The description of the numbered components in the above drawings are as follows: 1=Integrated collar, 2=Suture hole, 3=Hole running through the center of the conduit, 4=Cross section of the wall of the conduit, 5=Groove for securing suture in the proximal portion of the conduit, 6=Distal portion of the conduit, and 7=Proximal portion of the conduit.

Claims

1. A Peritoneal Conduit comprising: a tubing having a first and a second end; and an integrated collar; wherein the said integrated collar is near one end of the said tubing.

2. The invention of claim 1 wherein the tubing and integrated collar are made of a flexible and non-absorbable material such as silicone/Silastic®.

3. The invention of claim 1 wherein there is a thin groove in the outside wall of the tubing between the integrated collar and the first end.

4. The invention of claim 1 wherein the tubing has a hollow center throughout its entire length that spans the tubing from its first end to the second end.

5. The invention of claim 1 wherein the tubing may be trimmed at the first end and/or the second end in order to fit the biological tissue in which it is implanted.

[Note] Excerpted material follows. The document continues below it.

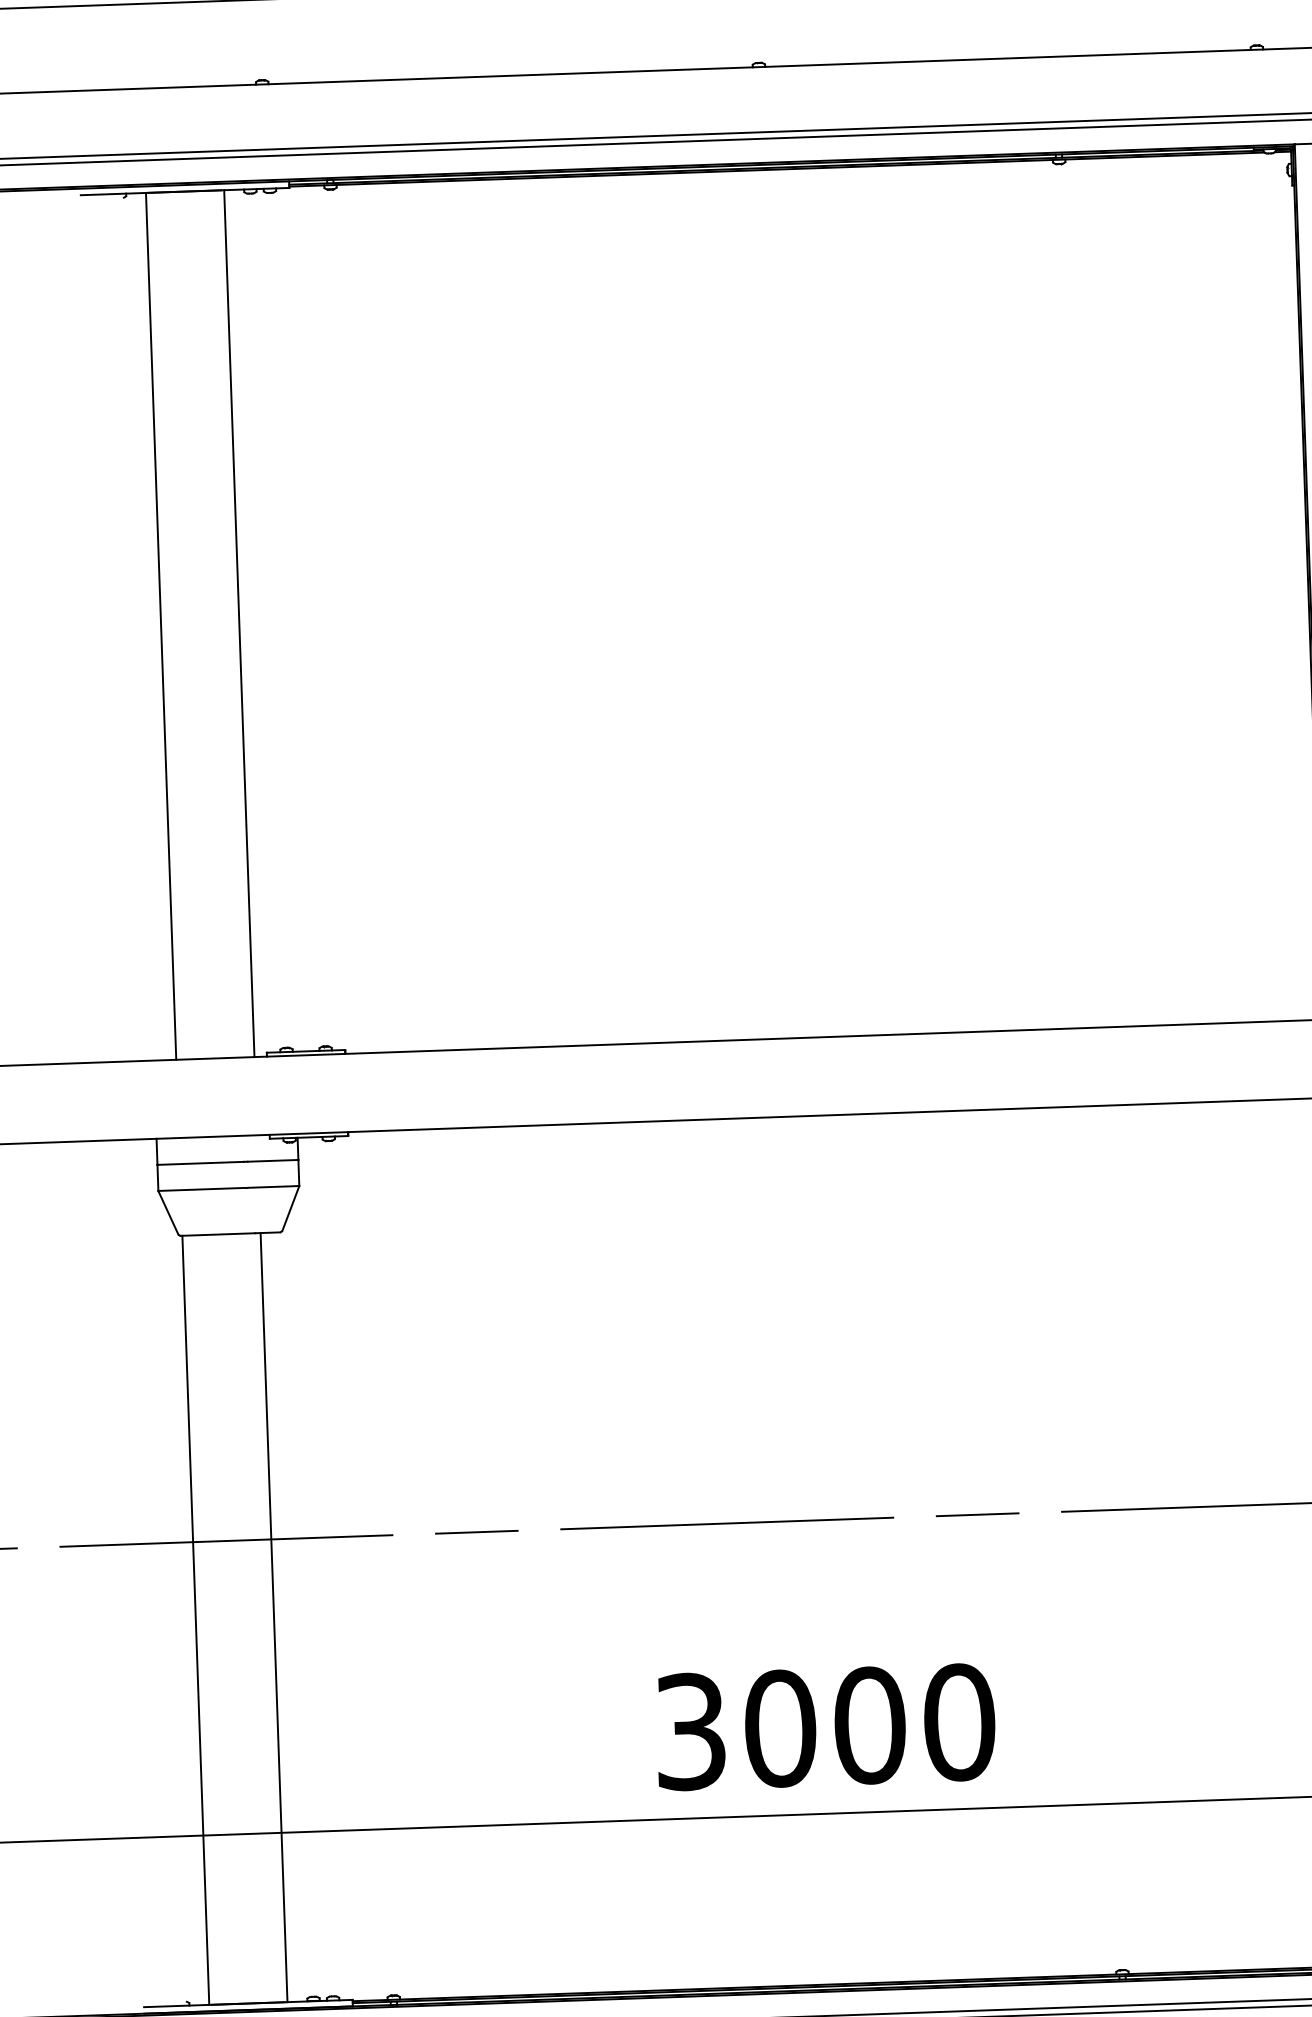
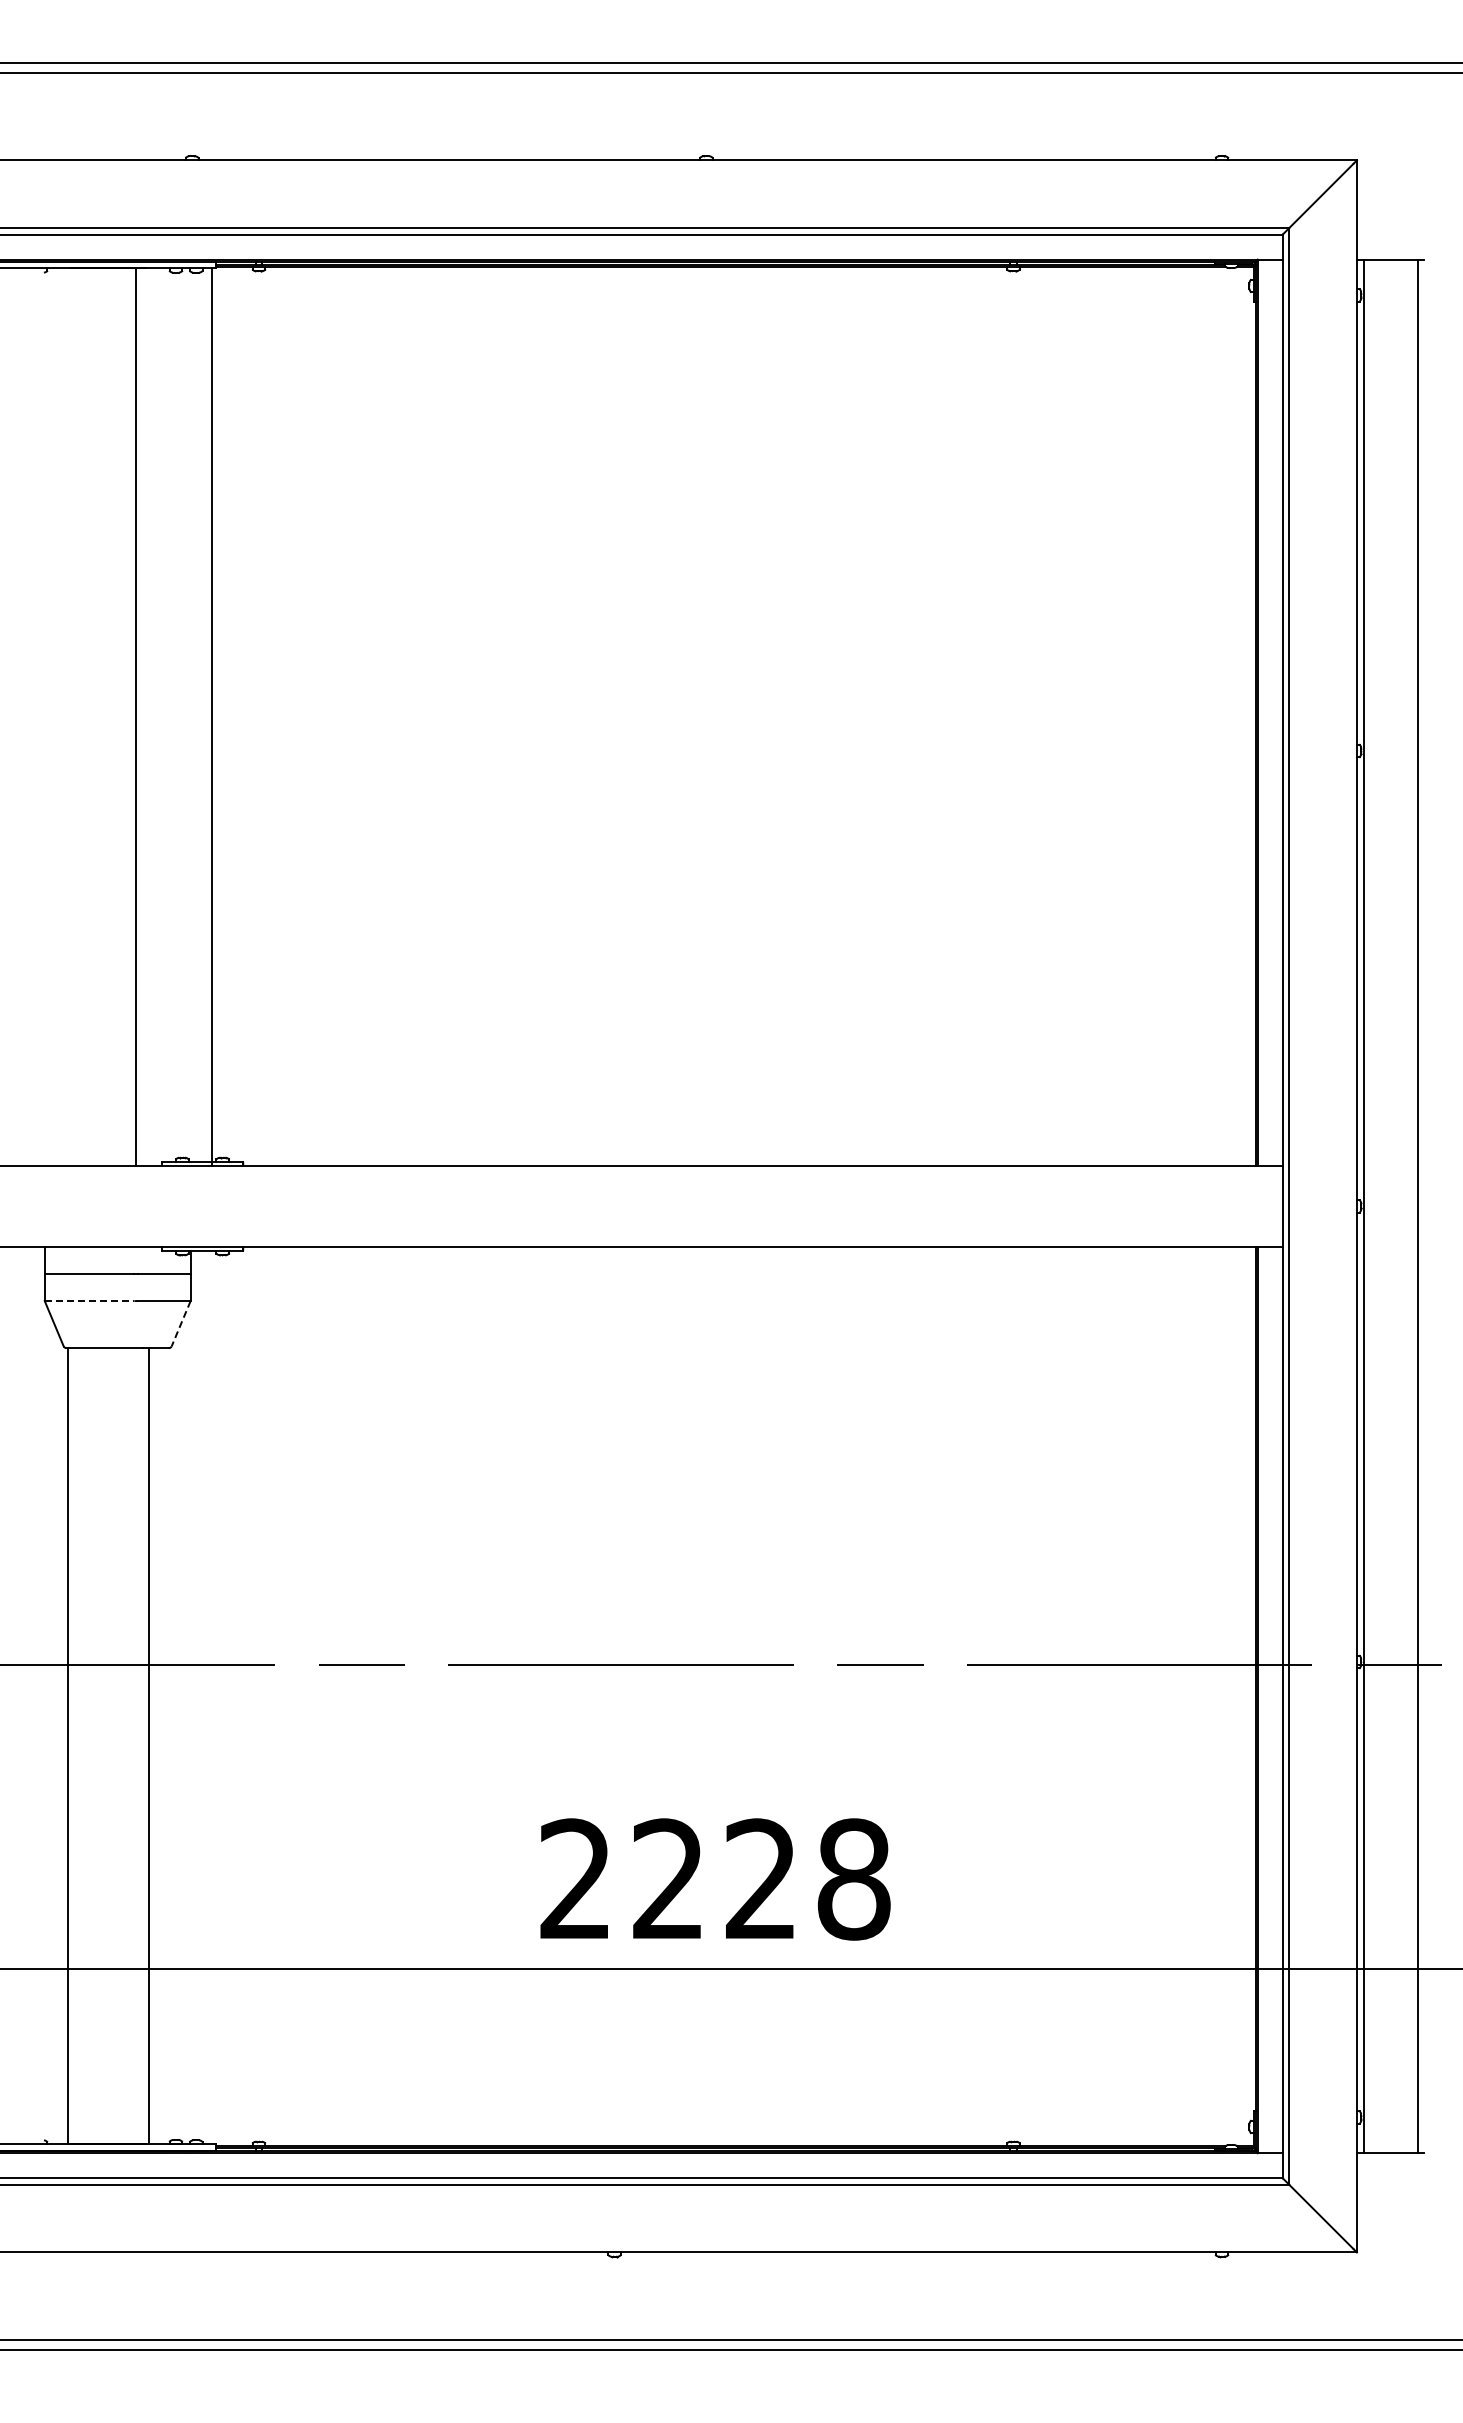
line: (238, 623) -> (211, 716), moved
line: (160, 625) -> (135, 716), moved
line: (201, 1189) -> (89, 1300), solid -> dashed
line: (291, 1208) -> (181, 1323), solid -> dashed
text: (825, 1727) -> (715, 1879), 3000 -> 2228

6. The invention of claim 1 wherein the integrated collar may be of any shape, size, or thickness;

and it exists for the purpose of securing the invention to surrounding tissues after implantation.

7. The invention of claim 1 wherein the device is used for surgical implantation in order to create a permanent conduit through the said hollow center from one anatomic space into another anatomic space across biological barriers.